Matt Antoine, Skeleton
The Olympic bronze medalist said the competition begins with races to choose the world cup team.
“There’s a lot of nerves for that,” he said, “because you go into that first race and everyone’s on an equal playing field, so you’ve got to perform right off the bat.”
On the world cup circuit, athletes accumulate points to qualify for the Games.
“That can definitely be cutthroat,” Antoine said. “If you have a bad result you feel like you’re playing catch-up the whole time. You have to be on your game from the beginning of the season to the end of the season. It’s not like you can just show up for one race, do well and then you’re on.”
Like bobsled, the highest world ranking will determine the first member of Team USA, while the second and potentially third sled are discretionary.
Antoine said he envied biathlete Bailey’s early qualification for the Games.
“That would be a different mindset, but at the same time I think it’s good to have that pressure for you to be good on Olympic year,” he said.
Tucker West, Luge
The two-time Olympian called the luge selection process “nervewracking.”
He said the process for making the Olympic Games in luge starts during springtime of the previous year with seeding races that are open to everyone. “So junior national athletes, senior athletes,” he said. “Even if you wanted to show up, you could show up.”
A pool of 10 sliders for each discipline is reduced during team trials, and then the Olympians are determined according to world cup points. West is one of three men who made the team.
Nina Roth, Curling
Roth and John Shuster were the winning skips at the 2018 U.S. Olympic Team Trials for Curling in November, while Matt and Becca Hamilton won mixed doubles in December. Roth said she liked the format of a triple round robin and then a best-of-three games showdown between the final two teams. “I think it gives us the best shot of getting our best team to the Olympics,” she said. Then we have a bunch of time to prep and actually get ready for the Olympics. “
Jackie Wiles, Alpine Skiing
Wiles said that competing on the world cup circuit in an Olympic year can give people the wrong impression. “It’s tough because I think a lot of people assume that you’re just going to the Olympics,” she said. “I don’t think they realize that there’s an actual process of races leading up to it.”
Mikaela Shiffrin, the youngest slalom champion in Olympic history when she won the gold medal in 2014, qualified for the 2018 team in giant slalom in December by building a world cup lead that no U.S. skier can catch.

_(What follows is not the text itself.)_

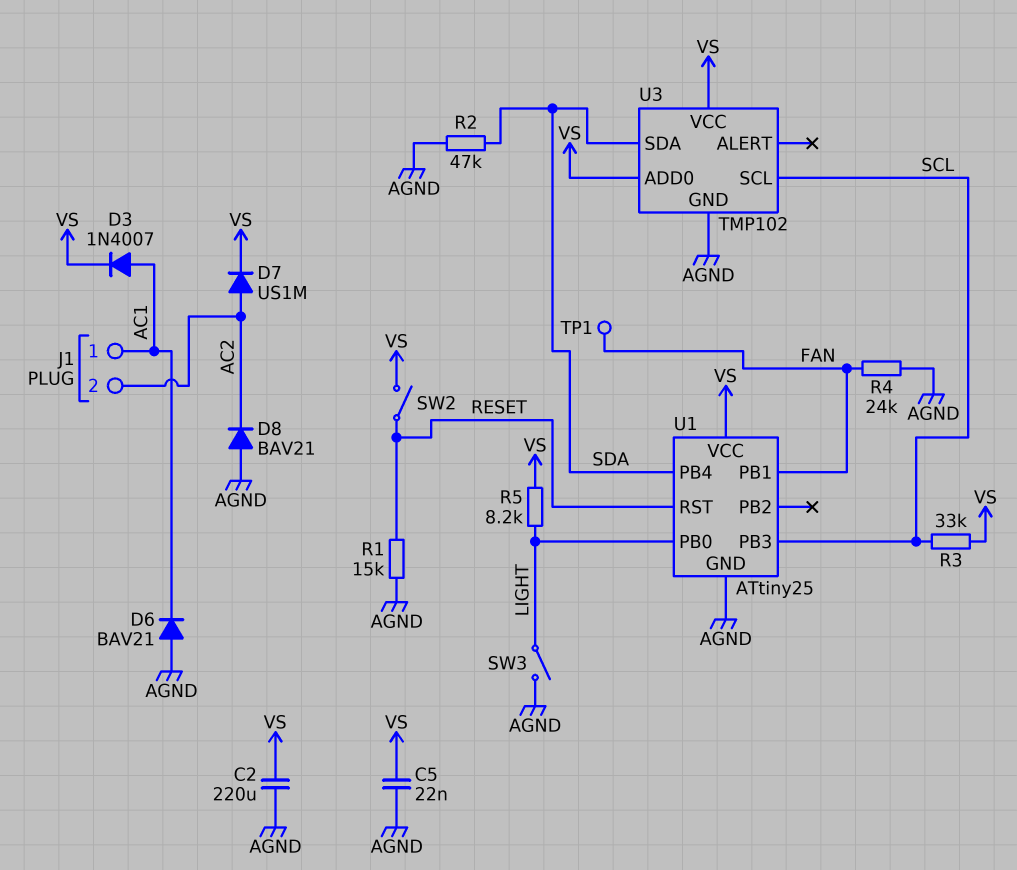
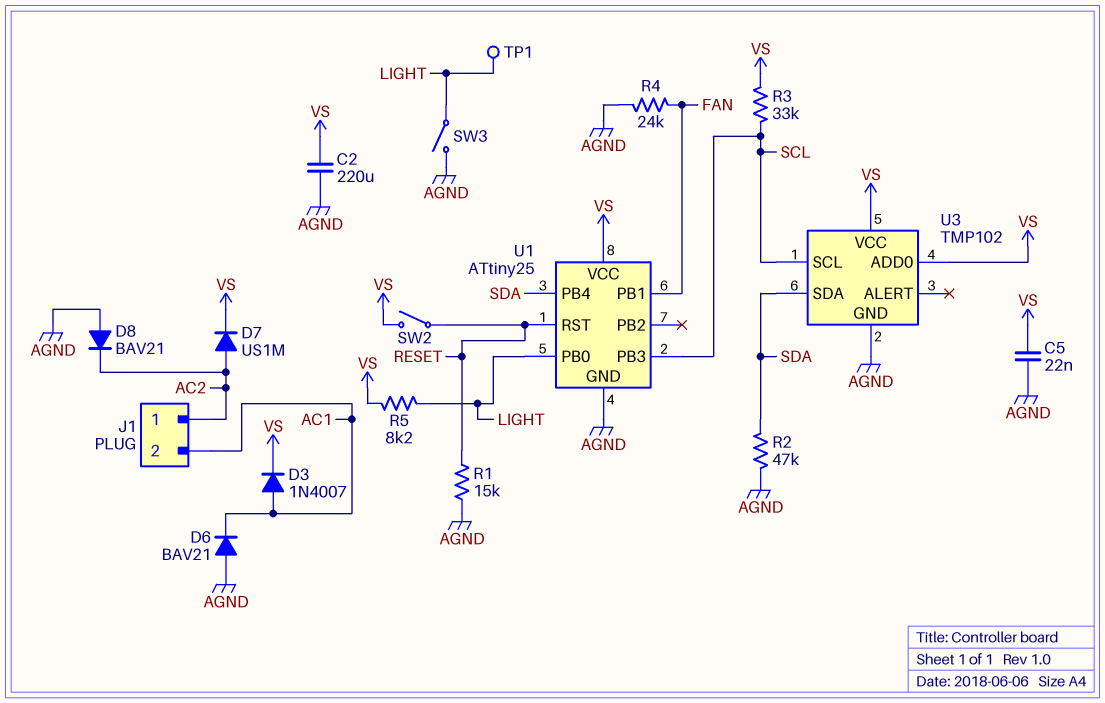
J1 pin 1: AC1 -> AC2
J1 pin 2: AC2 -> AC1
TP1: test point (FAN) -> test point (LIGHT)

Wiles said she’s glad there isn’t only one Olympic qualifier. “We have a bunch of races leading up so if we have a bad race, it’s OK,” she said. “You just have to regroup and know that you will have more that can help you qualify.”
Up to three athletes for each alpine skiing event will nominated to the team based on their world cup results, with the announcement coming Jan. 22 immediately after world cup races in Cortina, Italy, and Kitzbuehel, Austria.
The pecking order is top three finishes, then top fives, top 10s and total world cup points, then possible discretionary picks, to field a team with a maximum size of 22.
Before the Sochi Games, Wiles, who was in her first year on the world cup circuit, didn’t make Team USA until the final race before the Olympics. “I was really young and I was just excited to be on tour,” she said. “I was really grateful that I had an amazing run my last chance. I knew I had a pretty good chance (to make the team) after I came down, but I didn’t know right away.”
That night Wiles found out during a team meeting that she was an Olympian. “After everything I had been through, it was really cool,” Wiles said. “I called my dad and we both kind of cried a little bit.”